Do you work in an environment that encourages you to have life outside of work? The time for physical, mental, emotional, spiritual and intellectual renewal outside of work has a positive impact for your organization, for your family and for you as a person. I wouldn’t work anywhere that doesn’t support that.
In a recent webinar I presented on strategies for mitigating burnout as professionals. Toward the end of the session, several of the questions on how to implement these strategies included:
“How can I create buy-in with my leadership to help me honor my best work?”
“How can I convince leadership to allow me to take my [earned] PTO?”
“How might I set boundaries with colleagues for me to unplug and recharge?”
“How do I determine the culture of life balance during the interview process without sounding like I am not a hard worker?”
It’s quite obvious that many of those advancement professionals are part of a culture that is not prioritizing the mental, physical and professional wellbeing of their employees and thus, risking the chance of losing top talent.

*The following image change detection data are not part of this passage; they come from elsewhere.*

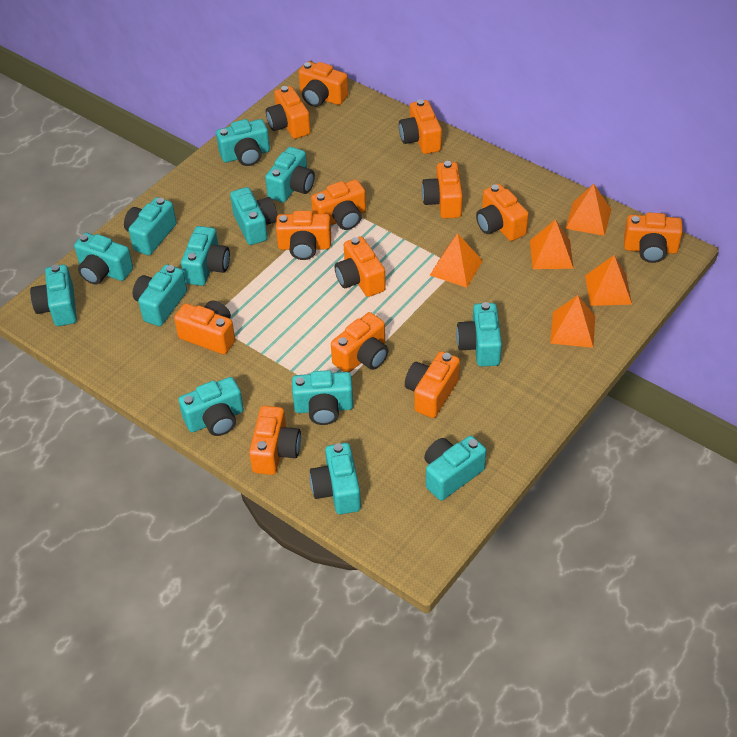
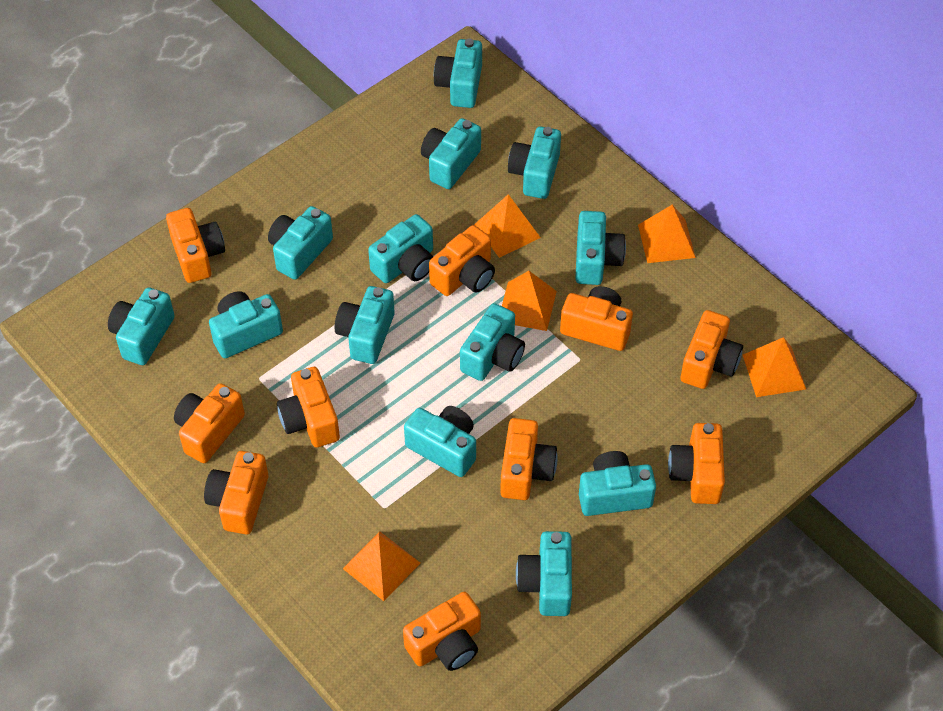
orange camera: 13 -> 10

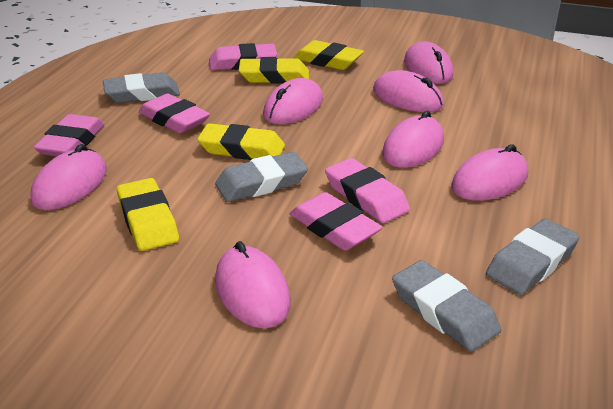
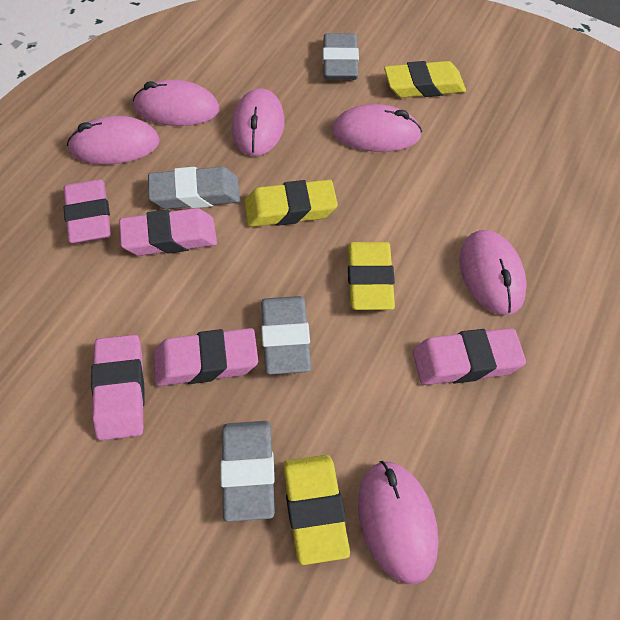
pink mouse: 7 -> 6

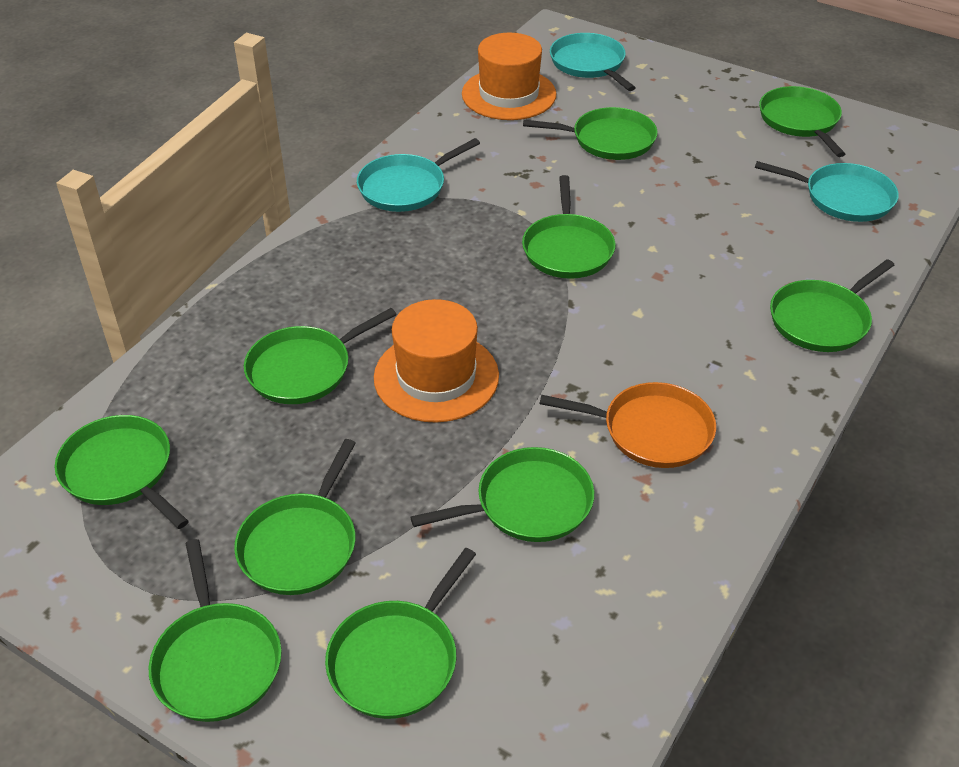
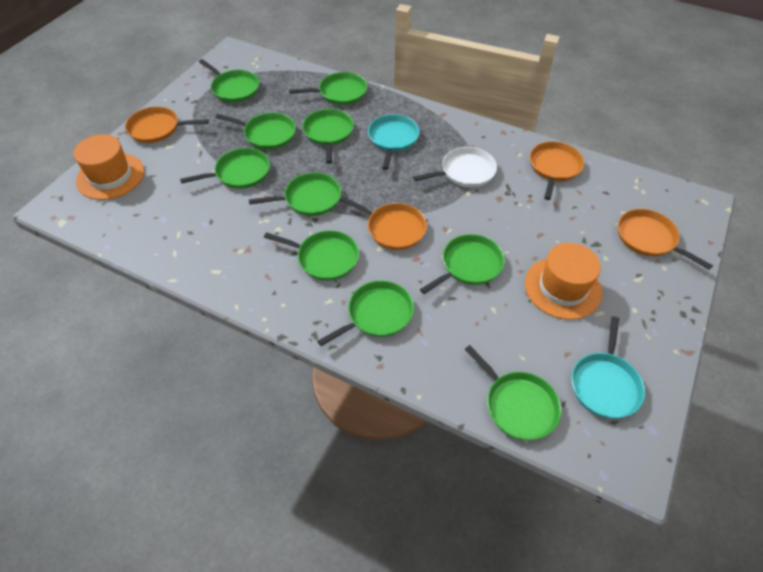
orange pan: 1 -> 4
turquoise pan: 3 -> 2
white pan: 0 -> 1

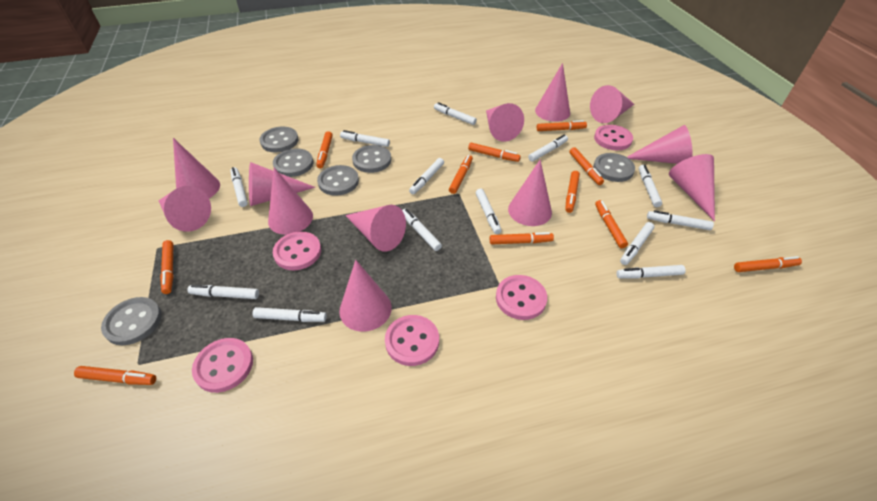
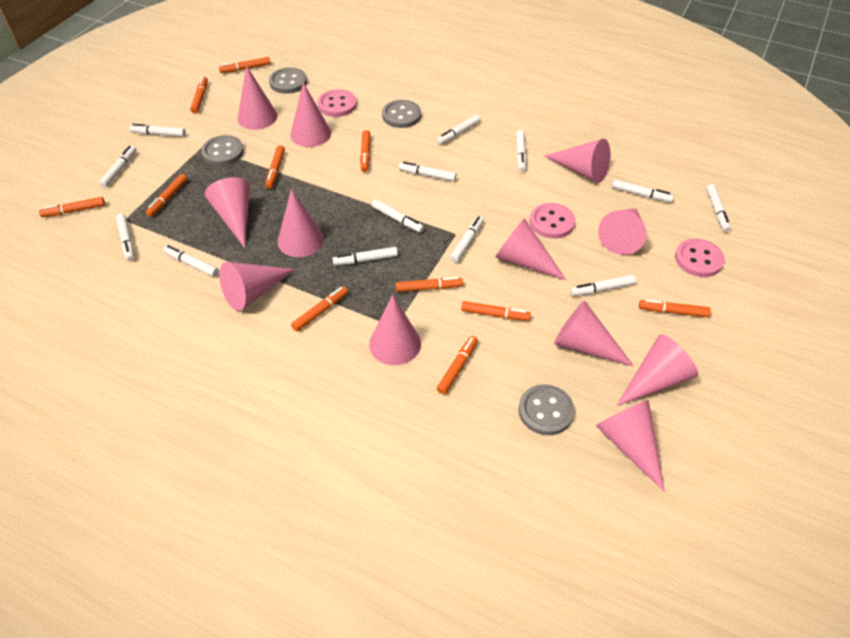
grey button: 6 -> 4
pink button: 5 -> 3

Much of the discussion for a better life balance includes the integration and prioritization of flexibility and autonomy in our work cultures. As talent strategy consultants, we hear from both client organizations and prospective candidates about aligning the values of the culture with the expectations of top talent. More and more we are finding that it’s the ability to achieve life integration, not necessarily offering remote work. Since 2020, we have experienced the flexibility and autonomy of remote work, and as we return to a hybrid world of work, how might we keep what was working? What if we were to reframe success as measuring “results out” versus “hours in?” Can employees do their best work while also prioritizing their lives beyond their career?
Early in the pandemic, our CEO Sally Bryant, framed The Great Resignation as The Great Opportunity. Several years have passed and we continue to see opportunity emerging from that difficult time. One opportunity is to reframe how we think about work, employee engagement and employee retention. Fortune magazine reported in October of 2022 that remote and hybrid workers are slightly more productive than fully in-office workers. An article in Forbes from November 2022 shows a significant decrease in attrition of remote and hybrid workers. If organizations can maintain (or even increase) productivity, while also increasing retention of your best team members, think of the decrease in turnover cost.
All this being said, we also see a great benefit in a hybrid model, including a model where team members are on site together on the same days. Trust is the basic component of a strong team. Communication is a building block of trust. Relationships and natural conversation flow much more easily when people are in the same space working together on opportunities and problem-solving.
Life integration and balance carries many components, including how your work is structured, how the culture perceives and handles time off and an employee’s work ethic. Because the balance has to include productivity and intentional productive work on the one side, with true “boundaried” time off on the other.